Another motivating reason for change was they wanted to be better stewards of the land.  

“We are responsible for it and wanted to be doing something better with this resource God entrusted to us as caretakers.  For many years we’d been taking from it, and it was time to reverse that process,” says Brett.

            Drought had always been an issue. 

             “We probably created some of our drought situations with our management styles of farming and grazing.  We set up a drought plan and have less problems, thanks to our grazing management and adjusting stocking rate to our grass and moisture,” says Brett.

Natural beef

“Today, we sell beef as grass-fed, drug-free and natural.
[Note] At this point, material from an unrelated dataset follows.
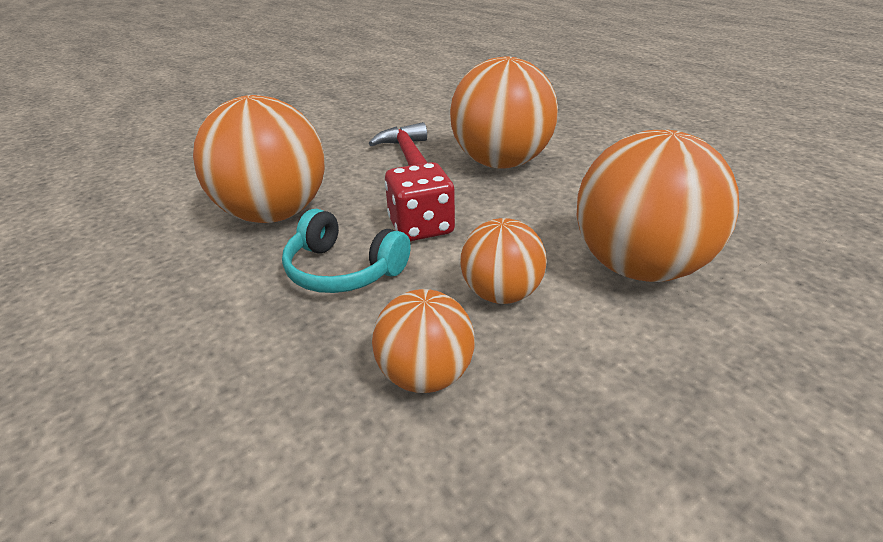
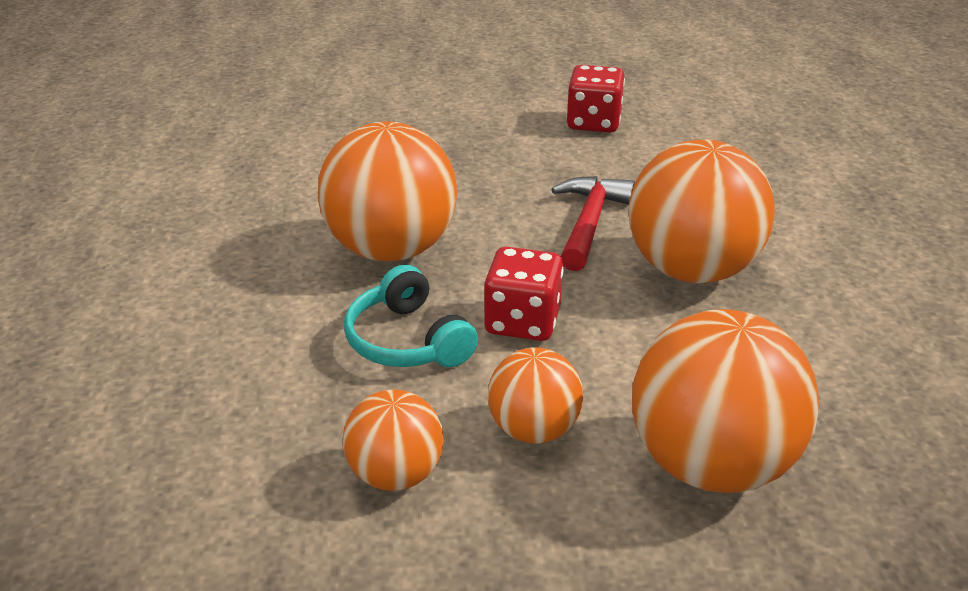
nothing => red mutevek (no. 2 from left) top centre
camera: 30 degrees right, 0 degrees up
We have not used any chemicals on our land or livestock for five years,” he says. 

“We use biological methods and some mechanical means to control undesirable plants, though our livestock graze most plants on our land,” he explains.
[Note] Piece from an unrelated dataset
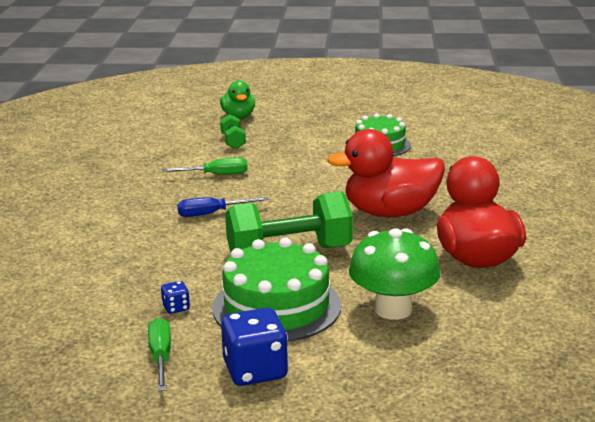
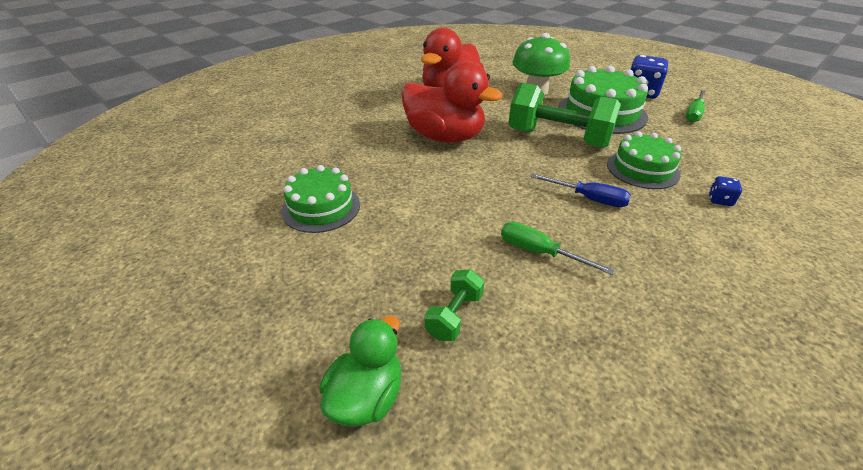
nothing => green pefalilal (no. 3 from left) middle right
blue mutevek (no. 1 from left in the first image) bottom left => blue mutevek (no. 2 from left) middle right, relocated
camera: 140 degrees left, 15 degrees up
            The decision to raise cattle more naturally took a few changes. They don’t pour cattle anymore with dewormers or insecticides.  When cattle are not overgrazing, they are not picking up many worms because the worm larvae are on the lower part of the plants 

            When cattle are moved to new pasture after grazing just a short time, they leave most the worm and fly load behind.  By the time they come back again, after a long recovery for each pasture, most worm eggs/larvae and horn fly larvae in manure were left behind and perished – due to dung beetle activity and not having a new host.

            “We did more culling when we quit using dewormers and insecticides. There’d be a few cows that didn’t hold up or do well in our system, so those went to market, but as we changed other things, those issues have become minimal,” Brett says.
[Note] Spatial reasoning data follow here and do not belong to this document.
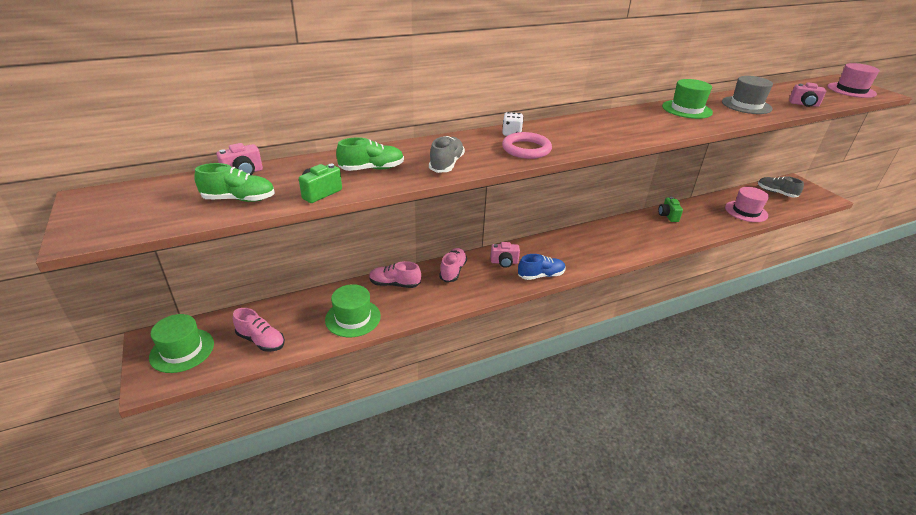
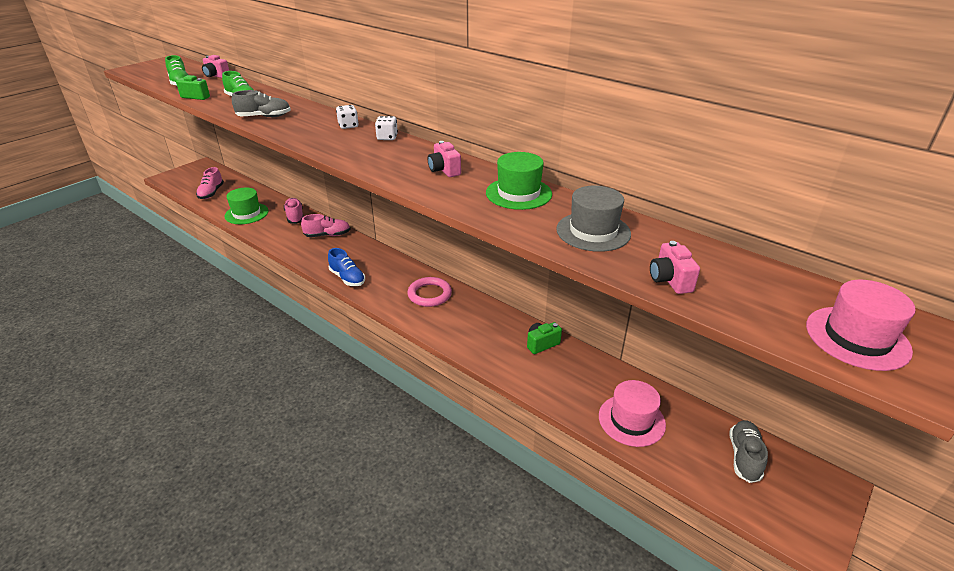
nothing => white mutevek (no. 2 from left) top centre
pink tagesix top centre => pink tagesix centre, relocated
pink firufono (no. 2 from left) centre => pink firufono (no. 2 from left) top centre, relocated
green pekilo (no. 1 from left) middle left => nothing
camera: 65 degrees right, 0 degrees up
            Early on, they had an extensive heifer development program, feeding them to grow to a certain size before breeding.  Today, the heifers grow naturally, on grass and minimal harvested feed.

Nearly all heifers are exposed to bulls.  The ones that conceive generally make good cows and the ones that aren’t pregnant stay in the stocker group.  Calves stay on their mothers through winter.  This makes winter chores easy and calves stay healthy.

            “In our old system we usually fed between six and seven months of the year.  Now we’re down to less than three months feeding with a tractor and are still decreasing that each year.  We do a lot of bale grazing with our rotation, trying to leave as much ground cover and nutrients on the land as possible,” he says.

            “We create a grazing plan but we don’t really have a system. We just have a few principles we try to stay with.  We don’t want cattle on any piece of land for more than three to five days if we can help it, because after that the grass is starting to regrow.  We don’t want cows to take a second bite once it starts to regrow,” he explains.

            “All our land is marginal farm ground, but some of it we’d already planted back to grass, and put up hay.  Now we graze it, rather than hay it,” he explains. “Some of the land gets twice-over grazing – once early and once late in the year, which has advanced the soil health and biology.”  

            He tries to change season of use every year, so a certain piece of land might have a year of recovery and sometimes 18 months. 

            “We are continually changing to make our lives, our land and our resources better.  And we want to continue educating ourselves along the way,” he says.